And it’s a phrase used by journalist David Bornstein about his effort to encourage journalism that isn’t only or always about what is going wrong, what he calls “deficit journalism.”

Bornstein is the co-founder of the Solutions Journalism Network. The idea is to not only report on the problems, “the deficits,” but also on solutions, progress, learnings that can be applied elsewhere.

Here’s Bornstein: “Particularly when it comes to communities that have experienced poverty historically or communities of color in the United States especially, you have narratives that have been deficit-framed for as long as we’ve had journalism.”

I notice something in our local paper here in Wallowa County, “The Chieftain.” Lots of stories on good being done and on people succeeding. You could get discouraged here, noting the decline of small towns and rural economies and the many problems that divide people. But the “Chieftain” is reliable in highlighting community efforts that are positive, particularly the achievements and contributions of the County’s young people. You could accuse it of “boosterism,” but hell, we all need boosters, don’t we?

Bornstein doesn’t ask for journalism that denies or overlooks our problems. But he does want to encourage journalism that also highlights solutions. “Solutions Journalism Network, a group Bernstein has co-founded, works with news organizations to produce rigorous reporting on responses to social problems. The goal is to ‘rebalance the news’ to provide people a sense of investment and communities with the information they need to participate in a healthy democracy.”

The impact of a steady stream of “deficit reporting” is to encourage cynicism (“everybody’s a crook”) and despair (“there’s nothing you can do”). Sharing news about things that are working seems pretty basic.

Also made me think of Jack Gilbert’s wonderful poem, “A Brief for the Defense.” Gilbert, like Bernstein, notes the manifold ways the world is a disaster. But to focus on all that only and relentlessly is, well, demonic. We must risk delight,” writes Gilbert, and even more tellingly: “To make injustice the only measure of our attention is to praise the Devil.”
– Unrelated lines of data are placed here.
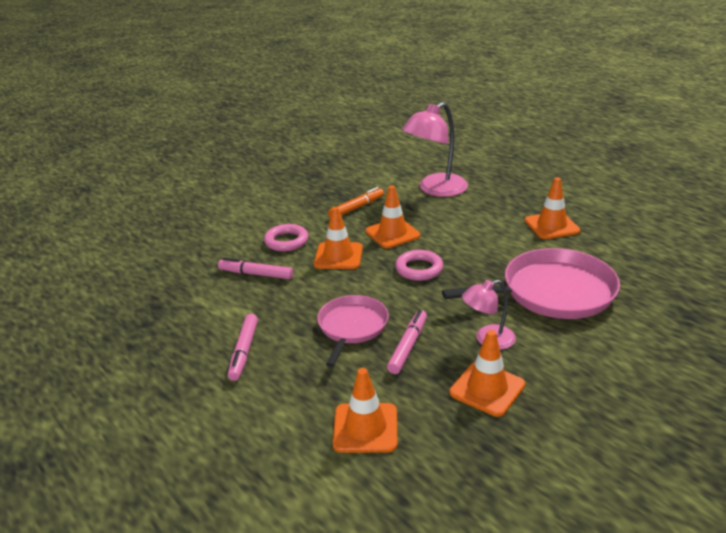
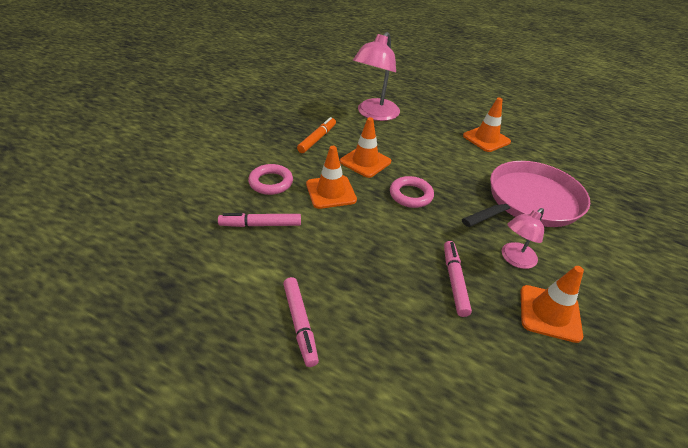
camera: 25 degrees left, 10 degrees up
(352, 327) = (391, 270): pink pan -> none
(365, 428) = (478, 390): orange traffic cone -> none

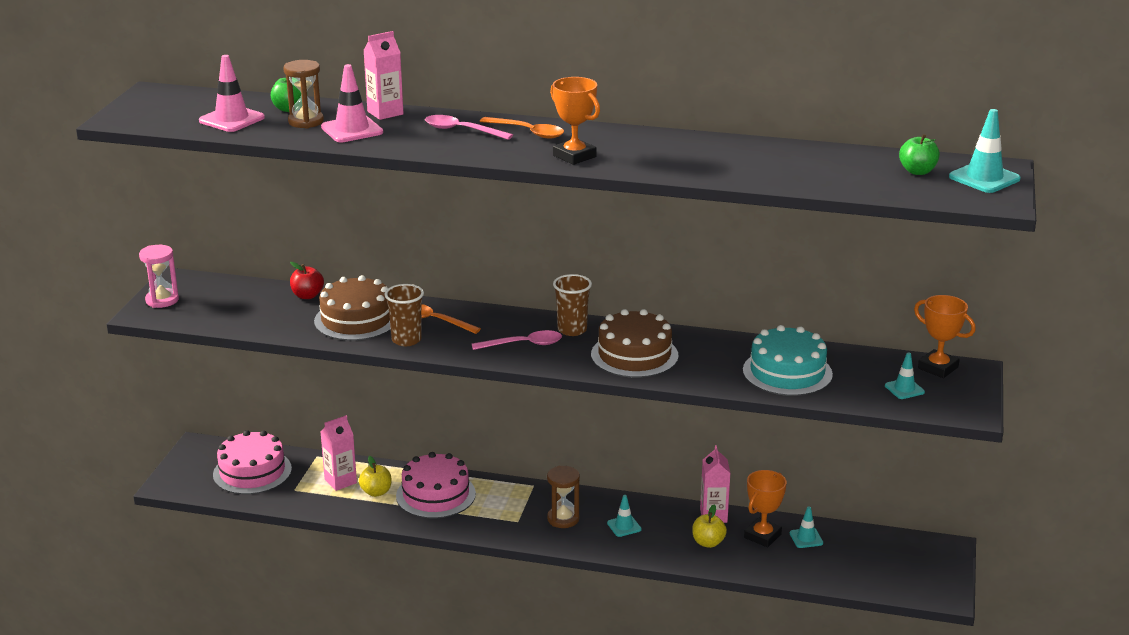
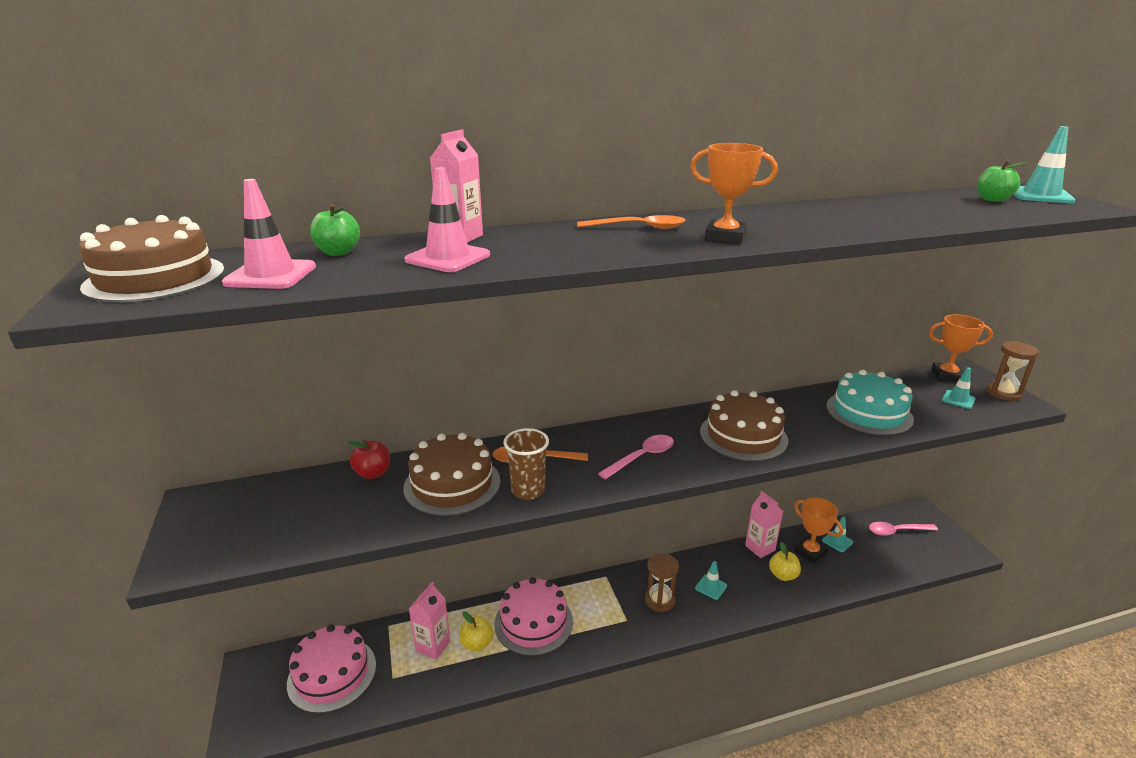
camera: 30 degrees left, 0 degrees up
(162, 300) = (192, 536): pink hourglass -> none
(167, 107) = (155, 278): none -> brown cake
(306, 121) = (377, 260): brown hourglass -> brown hourglass (1003, 393)
(462, 130) = (571, 237): pink spoon -> pink spoon (897, 531)
(572, 330) = (663, 428): brown cup -> none
(762, 536) = (810, 552): orange trophy -> orange trophy turned 45 degrees counterclockwise

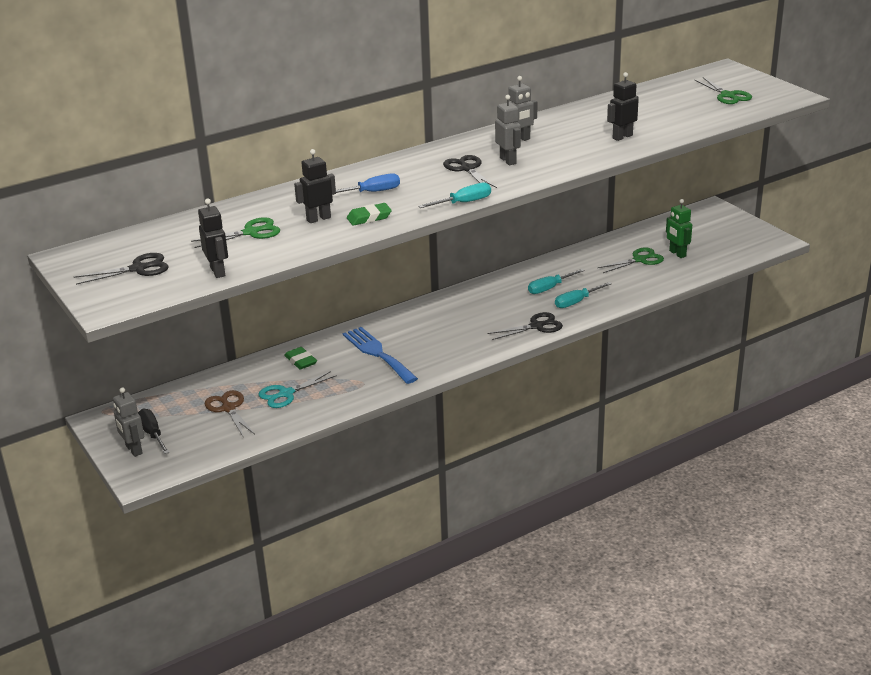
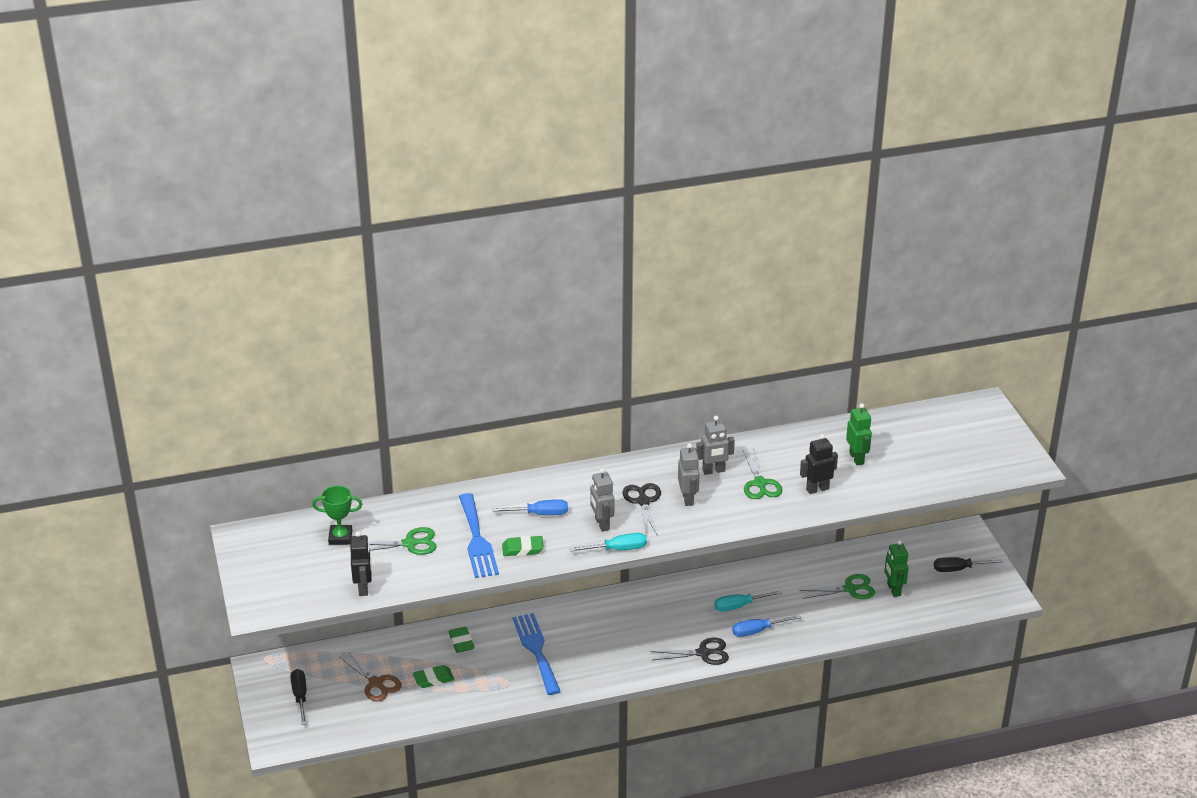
camera: 15 degrees right, 5 degrees up
(133, 450) = (278, 711): grey robot -> grey robot (601, 524)
(138, 269) = (297, 567): black scissors -> none
(175, 240) = (340, 537): none -> green trophy
(228, 408) = (376, 683): brown scissors -> brown scissors turned 150 degrees clockwise
(286, 394) = (433, 679): turquoise scissors -> green eraser
(318, 219) = (476, 539): black robot -> blue fork
(576, 302) = (757, 631): turquoise screwdriver -> blue screwdriver
(642, 114) = (856, 458): none -> green robot
(722, 231) = (958, 569): none -> black screwdriver
(728, 95) = (961, 449): green scissors -> green scissors (760, 483)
So I think Bornstein’s cause — for journalism to report on effective responses to social problems — a good and worthy one. Moreover, Gilbert is right, to focus only on the rending and not on the mending has spiritual implications and consequences. It is “to praise the Devil.”

So, friends, let us “risk delight” and at least occasionally “catch the world doing the right thing.”

Anthony B. Robinson
Anthony B. Robinsonhttps://www.anthonybrobinson.com/
Tony is a writer, teacher, speaker and ordained minister (United Church of Christ). He served as Senior Minister of Seattle’s Plymouth Congregational Church for fourteen years. His newest book is Useful Wisdom: Letters to Young (and not so young) Ministers. He divides his time between Seattle and a cabin in Wallowa County of northeastern Oregon. If you’d like to know more or receive his regular blogs in your email, go to his site listed above to sign-up.

2 COMMENTS

  1. One of the examples of solutions journalism is the Seattle Times, which washes some corporate money such as Microsoft’s through the Solutions Journalism Foundation. The articles thus funded can have an annoyingly positive thrust that is at odds with detached journalism. And I also worry that as the Times goes increasingly down this “nonprofit” path, it cuts back other areas not subject to this kind of funding. For instance, where is the Times King County reporter? Port of Seattle? University of Washington?

  2. Great observation – which can be applied to other industries. Not just journalism.

    It would be great to see Amazon take the premise behind this article to heart.

    When it provides it’s warehouse workers with performance feedback:
    1) Why not emphasize statistics on good performance? Why overwhelm workers with a constant flow of nit-picky criticisms?
    2) Why not develop an overall performance evaluation card which balances good and bad performance over time?
    3) Are daily reports used to evaluate the ability of line managers improve warehouse processes?
    4) Are daily reports used to evaluate the barriers that a line manager’s manager does or doesn’t put in the way of process improvements?